The St. Croix County Board of Supervisors has recognized National Public Safety Telecommunicators Week and is honoring St. Croix County emergency telecommunicators by releasing an official proclamation recognizing April 14-20, 2019, as National Public Safety Telecommunicators Week. This celebratory week, sponsored by the Association of Public-Safety Communications Officials (APCO) International and celebrated annually, honors the thousands of men and women who respond to emergency calls, dispatch emergency professionals and equipment, and render life-saving assistance to the world's citizens.

Recent events, including the St. Croix County Sheriff's Office Award Recognition Ceremony on

March 12, 2019, have highlighted the work of county telecommunications professionals. One example is their work on a 911 call where a subject randomly assaulted an individual first with his car, then physically in person. Emergency telecommunicator staff maintained phone contact with the victim while other staff coordinated a law enforcement response before the suspect was taken into custody after a struggle.
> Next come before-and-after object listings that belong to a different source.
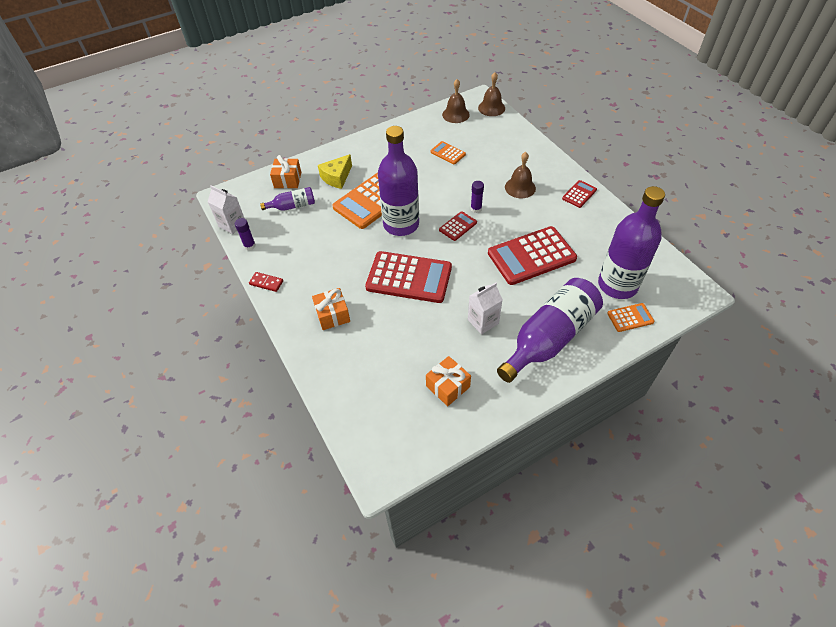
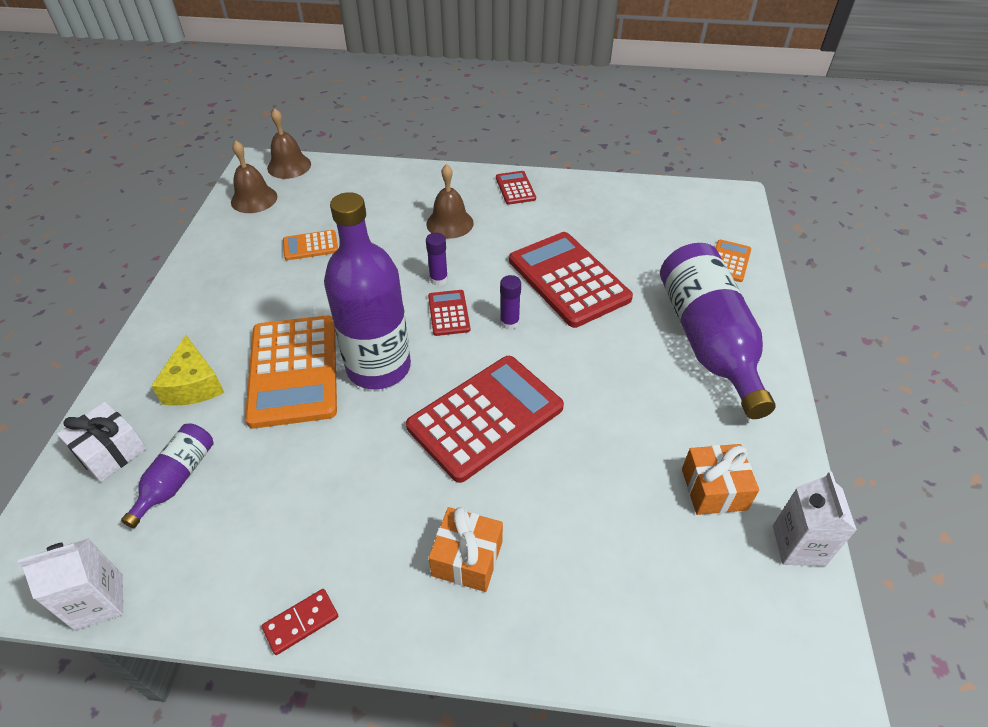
camera: 55 degrees left, 5 degrees down
(249, 246) = (185, 601): purple glue stick -> purple glue stick (509, 323)
(287, 180) = (110, 452): orange gift -> white gift
(483, 321) = (632, 386): white carton -> white carton (798, 545)
(531, 256) = (568, 279): red calculator -> red calculator turned 135 degrees clockwise
(617, 285) = (675, 242): purple bottle -> none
Emergency telecommunicators are the beginning point of each emergency within St. Croix County. These individuals are the link between those needing help and those responding to help. Emergency telecommunicators have played integral roles in providing life-saving instructions while coordinating response of emergency responders for numerous incidents in St. Croix County over the last year, including while providing instructions for CPR and AED-Automatic External Defibrillators-which assist to revive individuals. Emergency telecommunicators speak to individuals that are having mental health emergencies and may be needed de-escalate situations so the individual can get help from the necessary professionals.

Emergency Communications Manager Terry Andersen said the staff of the St. Croix County Emergency Communications Center are "a great team of individuals who work together every day to process emergency calls during intense situations. While some of these calls are readily handled by the individual telecommunicators, others require a team effort with the members completing tasks for each other to ensure a complete response."

Emergency telecommunicators handle calls ranging from the proverbial cat in a tree (actual call), medical emergencies, fires and violent domestic situations and everything else imaginable. Incoming calls can range from low stress to extreme "life and death," and the varied emotions that come with the callers, necessitating that the staff of trained professionals keep an even keel and rapidly respond.

County emergency telecommunicators include Steve, Tom, Kevin, Brian, Lecy Anne, Sherry, Linda, Chris, Shelley, Raquel, Kori, Ray, Kim, Ty, Scott, Joe, Rob, Kelly, and Tyler.

Andersen added that he is "proud of the staff here at the St Croix County Emergency Communications Center, as they do a great job often times under very stressful situations."

During the calendar year 2018, the St. Croix County Emergency Communications Center processed 95,100 incidents (actual incidents that were handled by an agency), 30,942 phone calls received via 9-1-1, and 102,650 non-emergency phone calls. The Emergency Center also received 1,390 abandoned cellular 9-1-1 calls.